Mortgage bonds are taking a little bit of a hit in the last few hours following the various economic reports that came out this morning.  The number of new jobs was lighter than anticipated, but the stage was set with yesterday’s ADP report.   What is now becoming a concern is the revisions to prior reports, where we had a large increase in the November report and only a small decrease in October.  Overall, looking at the 3-month average, there was not much of a change from expectations. The most important report was the Job’s data which was a mix bag but the 2.9% Wage increase (the largest in eight years) cannot be ignored and is negative for pricing.  

The second report from manufacturing was Factory Orders and the decrease that it was anticipating came in line from what was stated, which did not alarm the traders.

Yesterday’s MBS gains were nice to see, but did set off some concerns as the reasoning for it did not add up.  What was especially interesting was that volumes were very low and like levels during the two-week session surrounding Christmas.  I believe that the thin volumes “skewed” the results from yesterday and a correction is taking place this morning as we are down 30BPS as of 10:30AM, and the 10yr has jumped to 2.41% after closing at 2.35% yesterday. 

Today we have Dallas Fed President Kaplan, Chicago Fed President Evans, and Richmond Fed President Lacker out there talking.  With the mix results from this morning, and the correction from yesterday’s trades, I see that we will have a choppy day with ups and downs, and may wind up at this point by the end of the day based upon what the Feds talk about, and that can always spell trouble going into the weekend.
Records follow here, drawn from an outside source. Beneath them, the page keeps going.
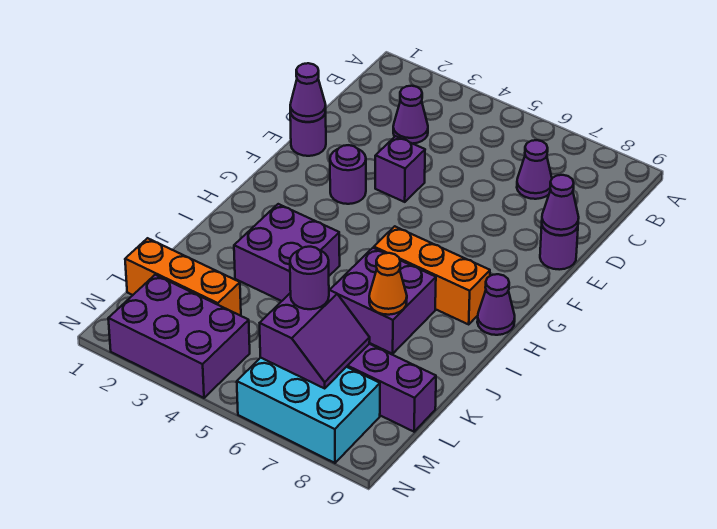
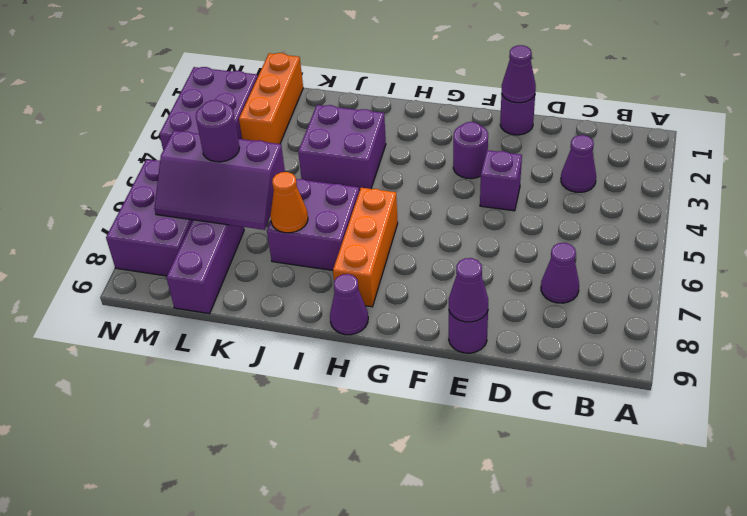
purple slope L6:M7 level 2 top 6 -> purple slope K6:M7 level 2 top 6
cyan brick M6:N8 level 1 -> purple brick M6:N8 level 1

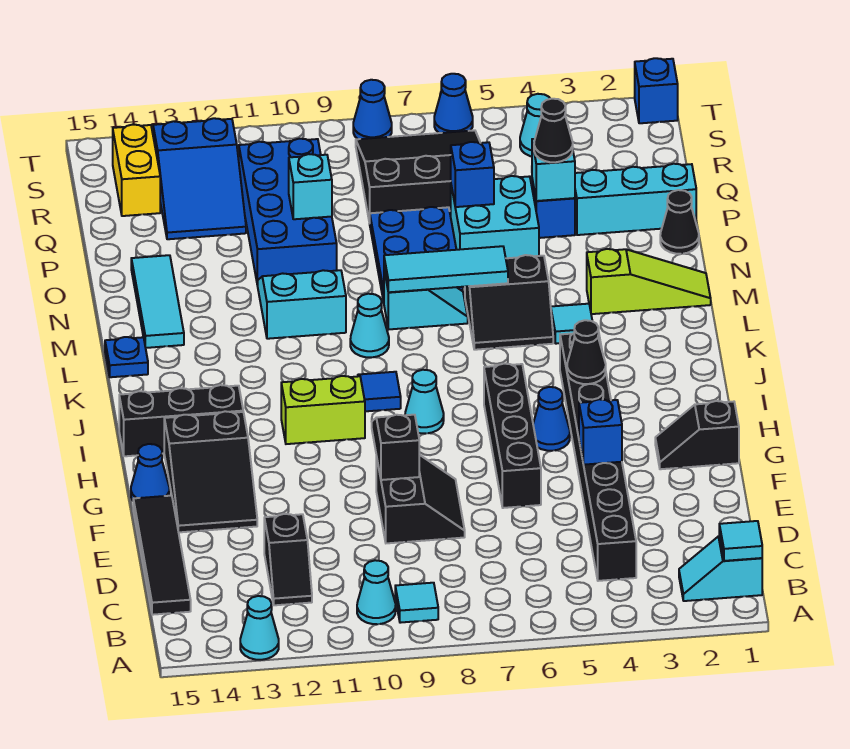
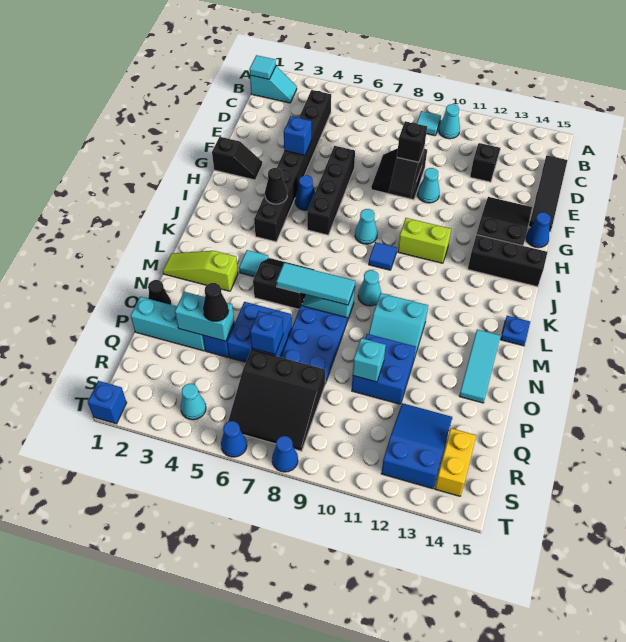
cyan cone A13 level 1 -> cyan cone F10 level 1
none -> black brick F9 level 3
cyan brick O5:P6 level 1 -> blue brick O5:P6 level 1
blue brick O10:R11 level 1 -> blue brick O10:P11 level 1
cyan brick P4 level 2 -> cyan brick P3:P4 level 2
Floating seemed like a good idea and it may still be if you have the stomach for it.  The best bet is to lock in these rates as we did see a nice improvement.  There could still be more out there, but the volatility of the markets, and the idea of still seeing that everything will materialize when Trump takes office in a few weeks, the markets are not willing to give everything back that it has taken to get to these levels.